Um poço de tranquilidade, em alguns momentos parece que Bill nem é a atração principal. A postura dele no palco é formidável. Invoca paixão em "Let Me In Your Life" e faz o ouvinte duvidar... Pra que ouvir outra voz? Ao som de temas como "Better Off Dead", parece que só o Bill já basta.

Uma das maiores autoridades quando o assunto é groove, Bill não era um músico muito técnico, mas sua voz era carregada de lirismo e com uma banda que ainda contava com Bobbie Hall (percussão) e Raymond Jackson nas teclas, fica claro como manter o balanço era a meta principal desse grupo. Se liga na acidez dos timbres em "For My Friend".


Durante mais de 90 minutos, Bill dispara contra tudo que o envolve negativamente.

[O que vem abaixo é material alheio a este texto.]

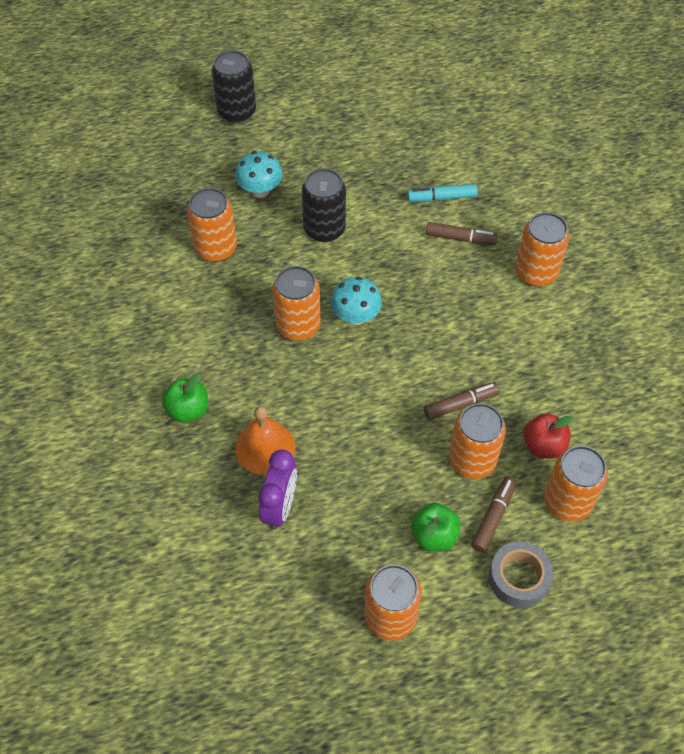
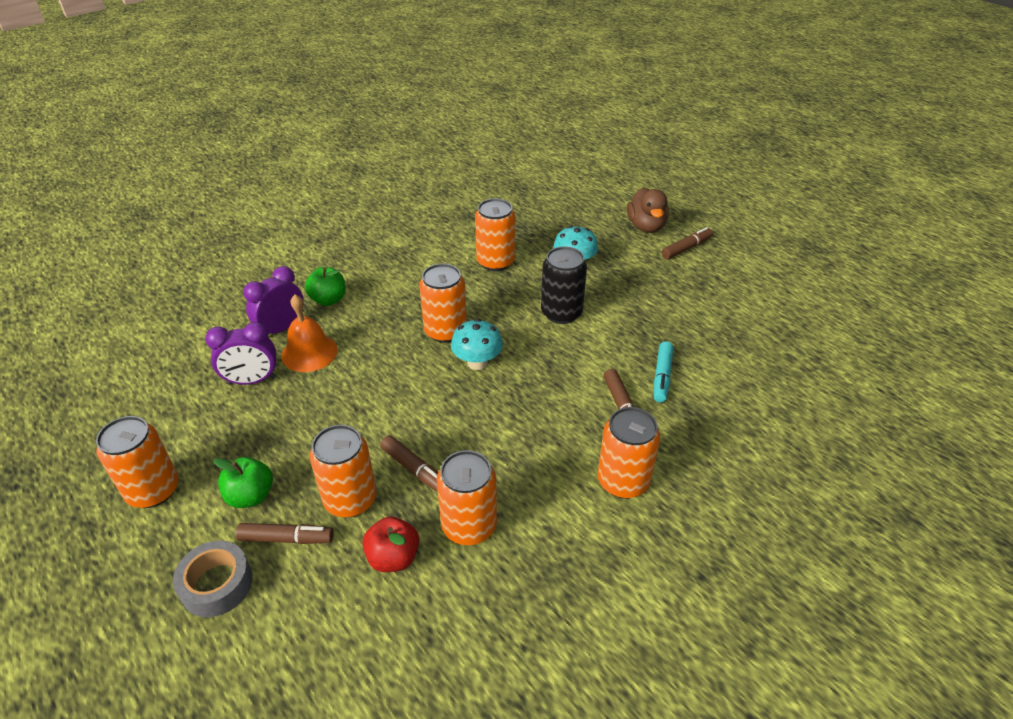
camera: 65 degrees right, 15 degrees down
(211, 464) = (281, 328): none -> purple clock
(237, 112) = (646, 226): black can -> brown duck
(289, 100) = (686, 248): none -> brown marker
(441, 198) = (662, 376): turquoise marker -> turquoise marker turned 135 degrees counterclockwise
(567, 501) = (327, 603): orange can -> orange can (469, 526)

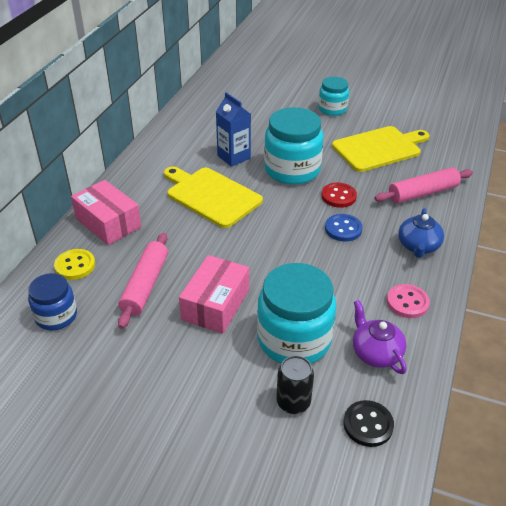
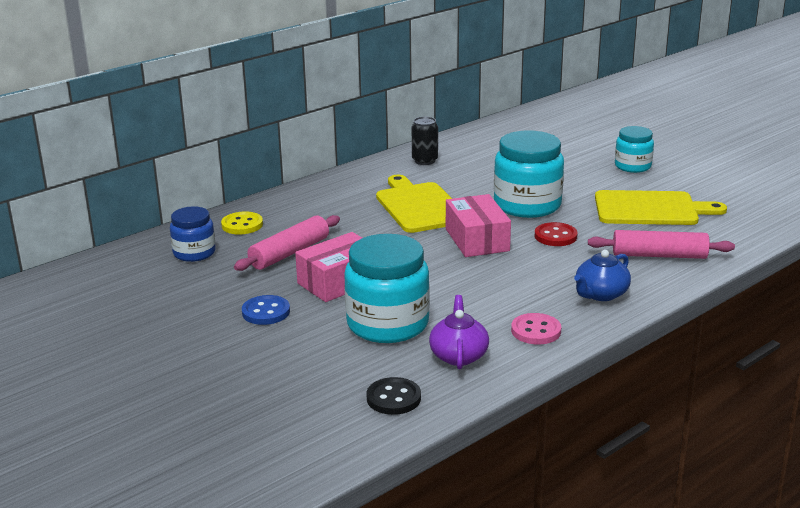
camera: 30 degrees right, 15 degrees down
(108, 223) = (300, 203): pink box -> pink box (477, 240)
(234, 157) = (475, 182): blue carton -> none
(293, 402) = (340, 363): black can -> black can (425, 161)
(343, 229) = (531, 261): blue button -> blue button (266, 312)

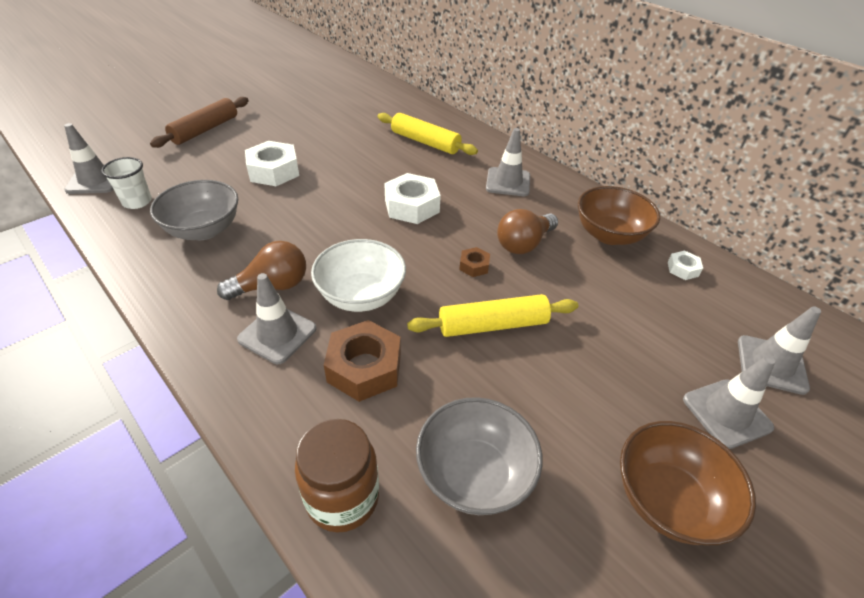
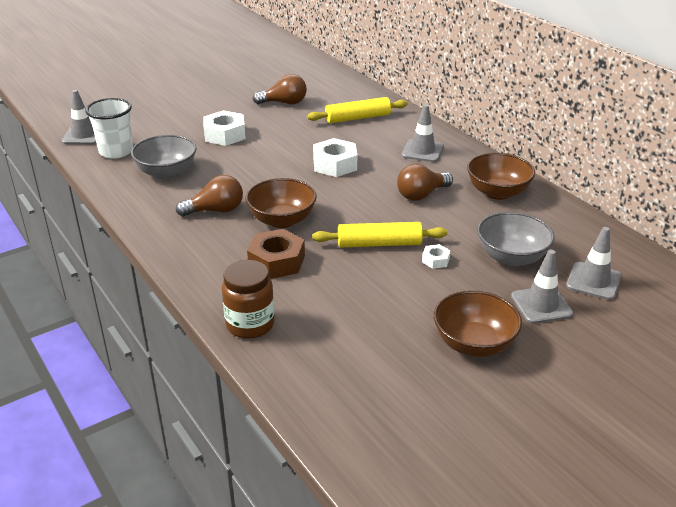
camera: 10 degrees right, 10 degrees down
(137, 202) = (116, 151): white cup -> white cup, size x1.51
(205, 130) = (170, 102): brown rolling pin -> none
(277, 334) = (216, 238): grey traffic cone -> none
(338, 126) = (284, 103): none -> brown light bulb
(361, 296) = (282, 220): white bowl -> brown bowl
(425, 142) = (358, 118): yellow rolling pin -> yellow rolling pin turned 60 degrees counterclockwise
(474, 266) = (375, 207): brown nut -> none
(474, 474) = (341, 321): grey bowl -> grey bowl (511, 257)
(682, 269) = (551, 219): white nut -> white nut (435, 260)

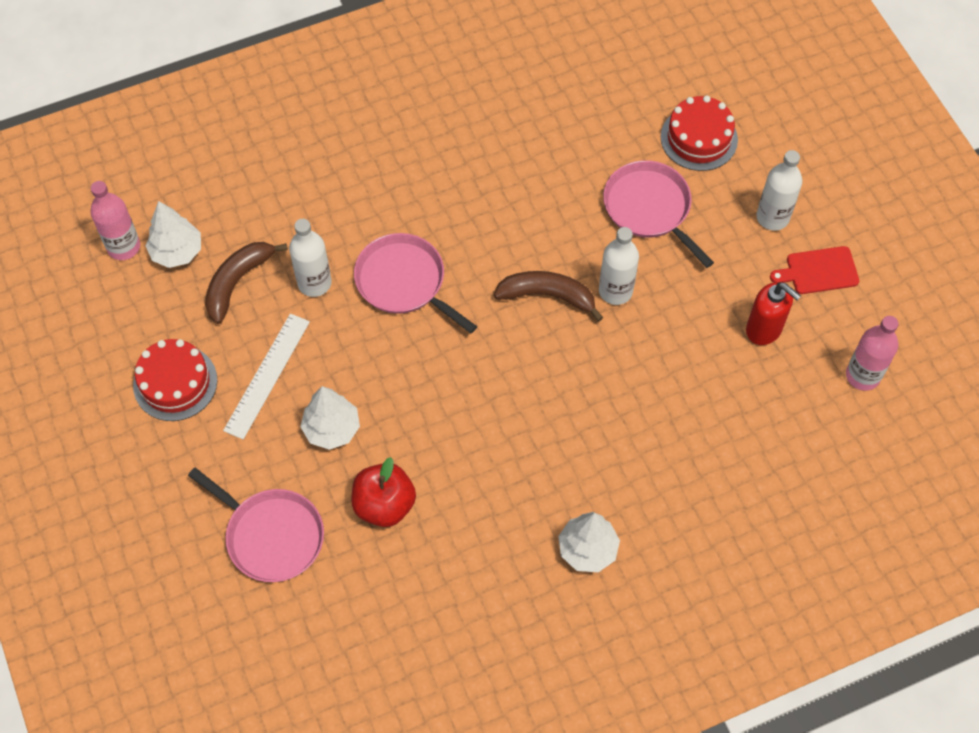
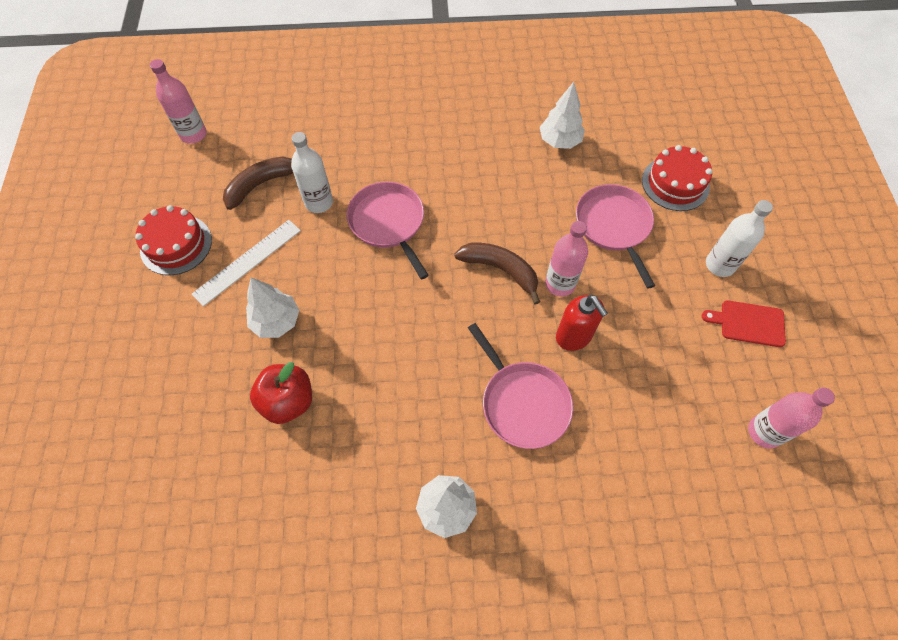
camera: 20 degrees right, 0 degrees up
(177, 252) = (229, 149): white tree -> white tree (559, 141)
(271, 535) = (183, 395): pink pan -> pink pan (522, 403)
(615, 291) = (560, 284): white bottle -> pink bottle
(764, 329) = (682, 359): red soap dispenser -> red soap dispenser (573, 337)

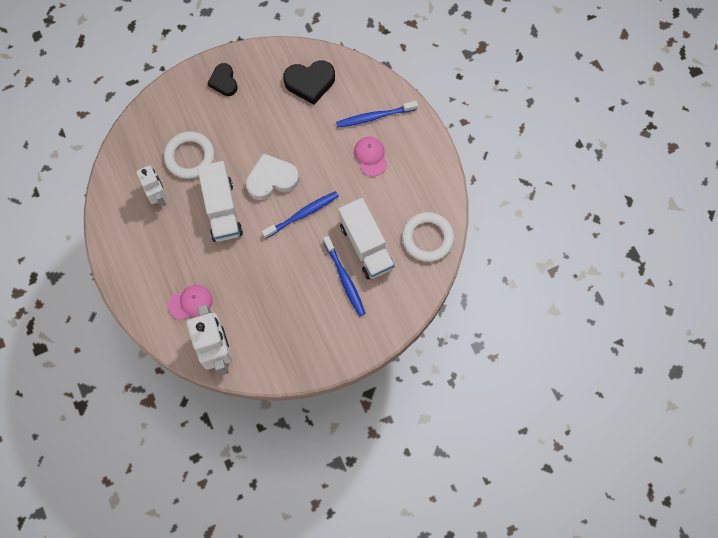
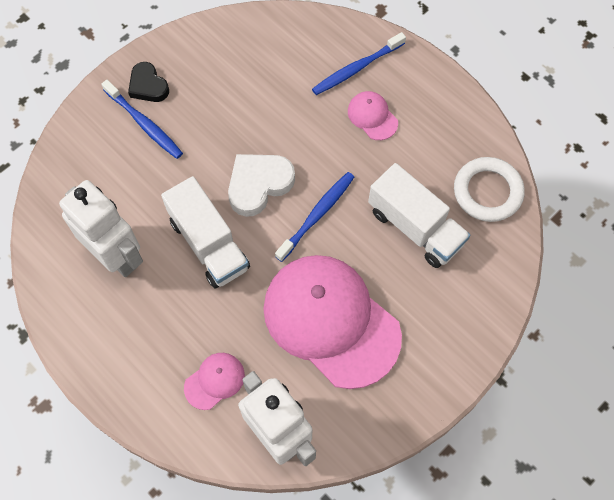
camera: 20 degrees left, 5 degrees down
(158, 196) = (116, 255): white robot -> white robot, size x1.58
(189, 157) = (139, 191): white ring -> none
(282, 290) = (331, 321): none -> pink cap
(310, 82) = (258, 53): black heart -> none
(345, 279) = (406, 278): blue toothbrush -> blue toothbrush (144, 124)

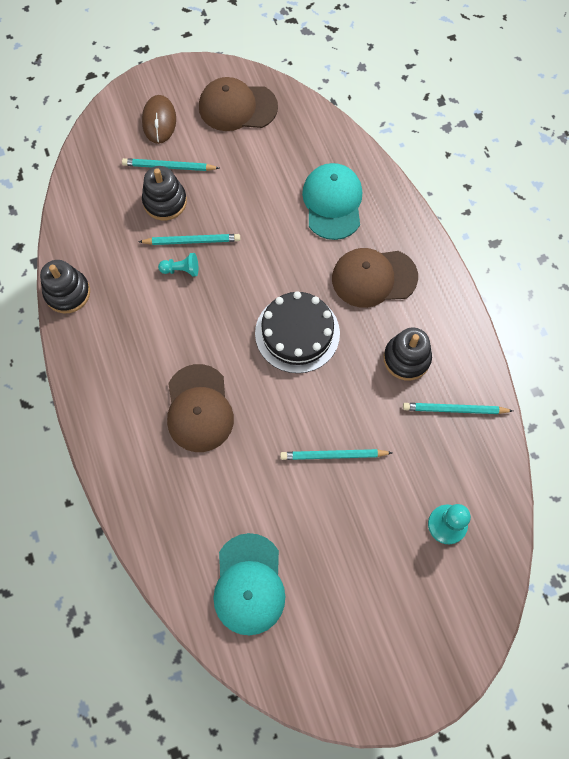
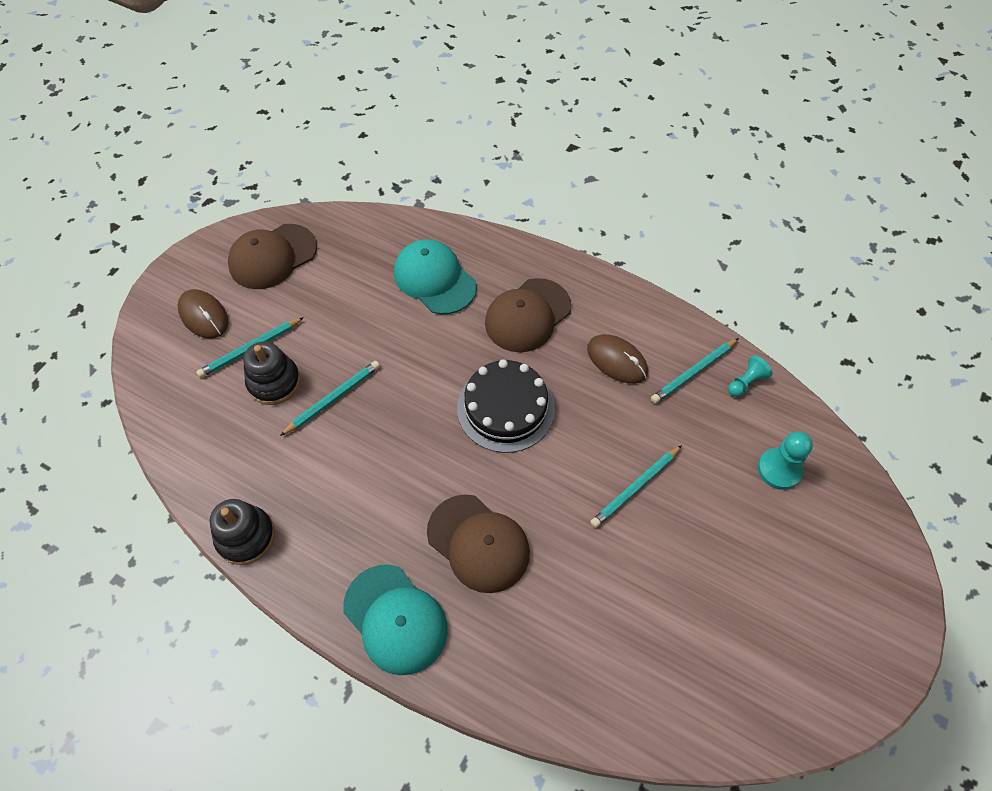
camera: 40 degrees left, 10 degrees down
(181, 270) = (346, 431): turquoise pawn -> turquoise pawn (746, 382)
(249, 584) = (674, 666): turquoise cap -> turquoise cap (395, 619)
(406, 358) = (617, 360): black stacking toy -> brown mouse

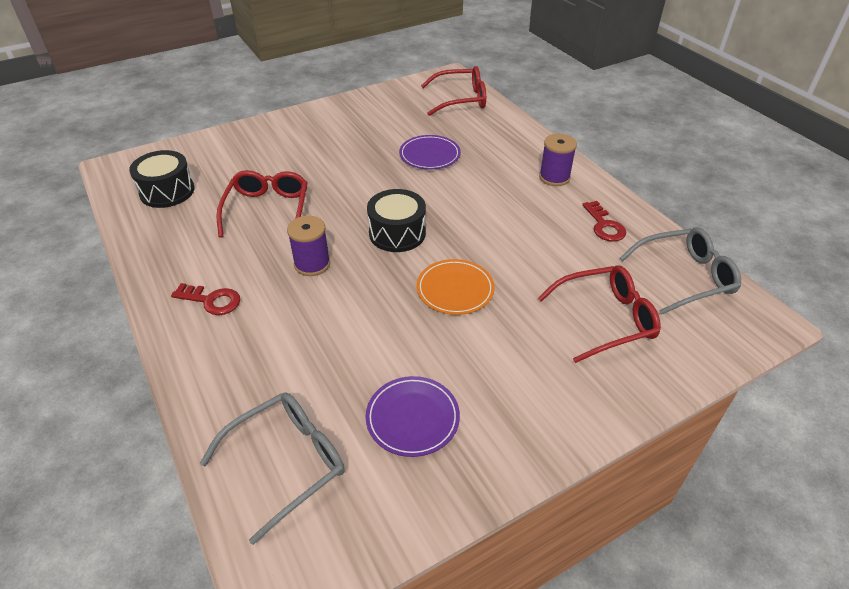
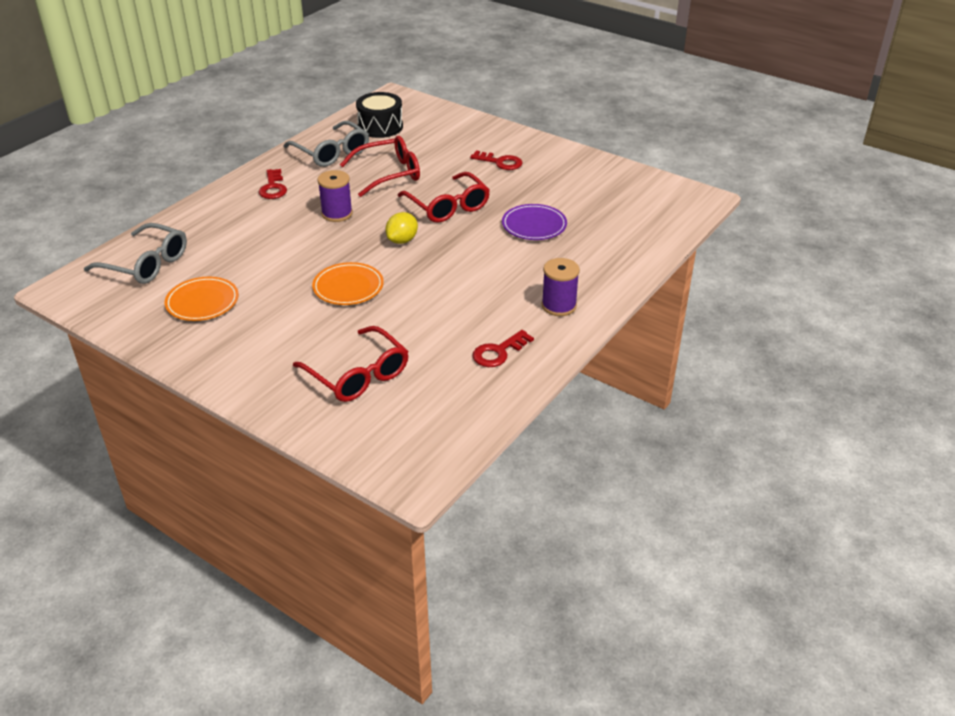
camera: 65 degrees right, 5 degrees down
(312, 142) = (500, 162): none -> red key
(397, 233) = (402, 240): black drum -> yellow lemon
(412, 418) = (202, 302): purple plate -> orange plate
(461, 99) = (657, 217): red glasses -> red glasses (448, 206)
(685, 277) = (450, 417): grey glasses -> grey glasses (332, 153)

Fala do Vietnã com uma sensibilidade brilhante em "I Can't Write Left Handed", pede confiança com "Lean On Me" e finaliza o show com uma trinca que parece transportar os ouvintes ao Harlem, groovando no Apollo de James Brown.

Não é só pelo groove, pelo sentimento de sua fantástica banda ou por que rolou até "Lonely Town, Lonely Street", "Hope She'll Be Happier" e "Let Us Love", contando ainda com "Harlem/Cold Balony" pra fechar. Não, definitivamente não é só isso.

Esse disco aqui é pela música. Pela calma do Bill e por toda a serenidade que a sua voz, suas letras e esses magistrais arranjos transmitem ao ouvinte. Aqui o R&B e o Funk encontram o romantismo do mestre.